The same techniques can be applied to study other effects, such as the impact of fingerprint length on the speedup factor. Figure 10 shows how the speedup increases with the length of the fingerprints. The fingerprint bit count distribution is more concentrated for shorter fingerprints and therefore the fraction of the database discarded at a given threshold is smaller. To obtain an analytical expression, we have derived in the Appendix the following average relationship between A_* and A

A \approx N (1 - {(1 - \frac{A_{*}}{N_{*}})}^{N_{*} ∕ N})

(32)

where A_* denotes the number of bits set to one in the unfolded (uncompressed) fingerprint, and N_* denotes the length of the uncompressed fingerprints. Combined with the Gaussian approximation to the distribution of A_*, this yields the distribution g_D(A) as a function of the length N of the fingerprints

g_{D} (A) \approx \frac{N}{N - A} g_{N_{*}} (- N \log (1 - \frac{A}{N}))

(33)

where g_{N_*} is the Gaussian approximation to the distribution over the uncompressed fingerprints of length N_*, with mean μ_* and standard deviation σ_*. Thus in this case we have

1 - f (A) = \int_{x_{0}}^{x_{1}} \frac{N}{N - A} g_{N_{*}} (- N \log (1 - \frac{A}{N})) d A

(34)

With the Tanimoto measure, when t is close to 1 we get the approximation

1 - f (A) \approx \frac{A (1 - t^{2})}{t} \frac{N}{N - A} g_{N_{*}} (- N \log (1 - \frac{A}{N})) \approx \frac{2 A N (1 - t)}{N - A} \frac{1}{\sqrt{2 π} σ_{*}} e^{- {[μ_{*} + N \log (1 - \frac{A}{N})]}^{2} ∕ 2 σ_{*}^{2}}

(35)

By averaging over the database distribution (Equation 30), the average fraction of database to be searched with Tanimoto similarity measure and similarity threshold t is given by

1 - f_{D} \approx \int_{A \in D} [G_{D} (\frac{A}{t}) - G_{D} (A t)] \frac{N}{N - A} g_{N_{*}} (- N \log (1 - \frac{A}{N})) d A

(36)

This can be computed by using the empirical or approximate distribution G_D for fingerprints of length N. It can also be approximated using again the approximate monotonic relation between A and A_* (Equation 32) to yield

\int_{A \in D} [G_{N_{*}} (- N \log (1 - \frac{A ∕ t}{N})) - G_{N_{*}} (- N \log (1 - \frac{A t}{N}))] \frac{N}{N - A} g_{N_{*}} (- N \log (1 - \frac{A}{N})) d A

(37)

When t is close to one, an analytic approximation can be derived as above. Table 1 shows that this formula is in very good agreement with empirical values, with less than 2% error at t =0.9, for values of N ranging from 64 to 1024.

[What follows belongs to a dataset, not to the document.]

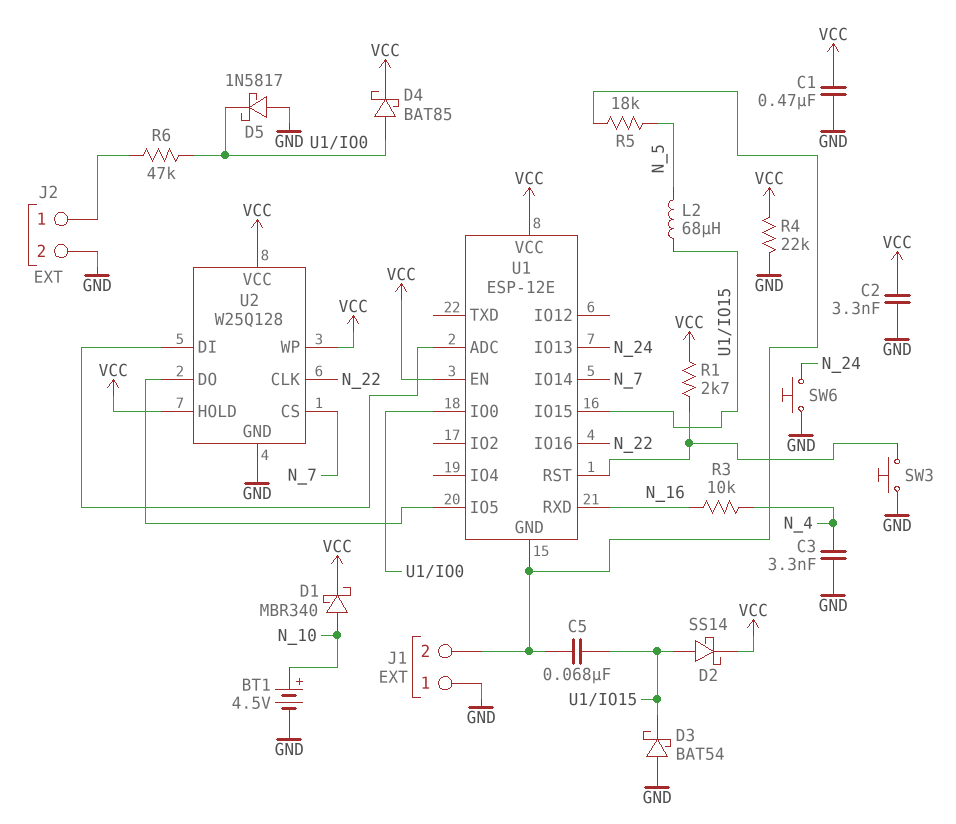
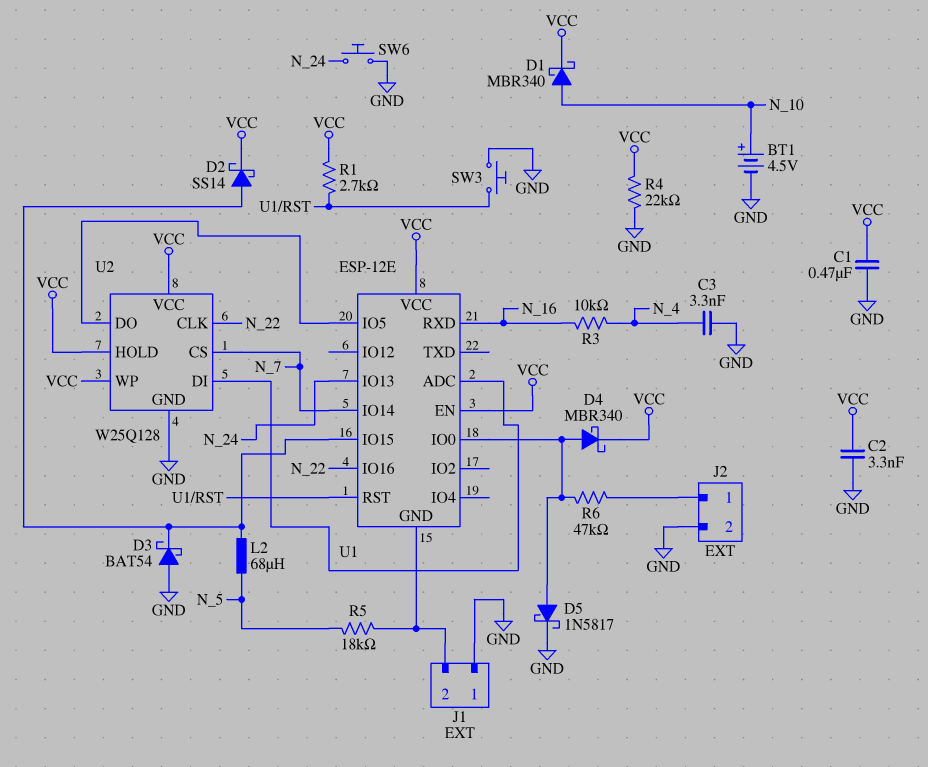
C5: 68nF (J1/2, U1/IO15) -> none
D4: schottky BAT85 (A U1/IO0, K VCC) -> schottky MBR340 (A U1/IO0, K VCC)
D5: schottky 1N5817 (A GND, K U1/IO0) -> schottky 1N5817 (A U1/IO0, K GND)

Average discarded fraction as a function of threshold for single-molecule query using the Tanimoto similarity measure on binary compressed fingerprints of various length. The fraction increases monotonically with the length of the fingerprints.

Table 1.

Comparison between predicted and empirical values of the curves in Figure 10 as a function of fingerprint length when the threshold approaches 1 (here t = 0.9). Predicted values are derived from Equation 37. The distribution g_{N_*} is approximated with a Gaussian with mean=138.68, and standard deviation 53.24, estimated from the ChemDB.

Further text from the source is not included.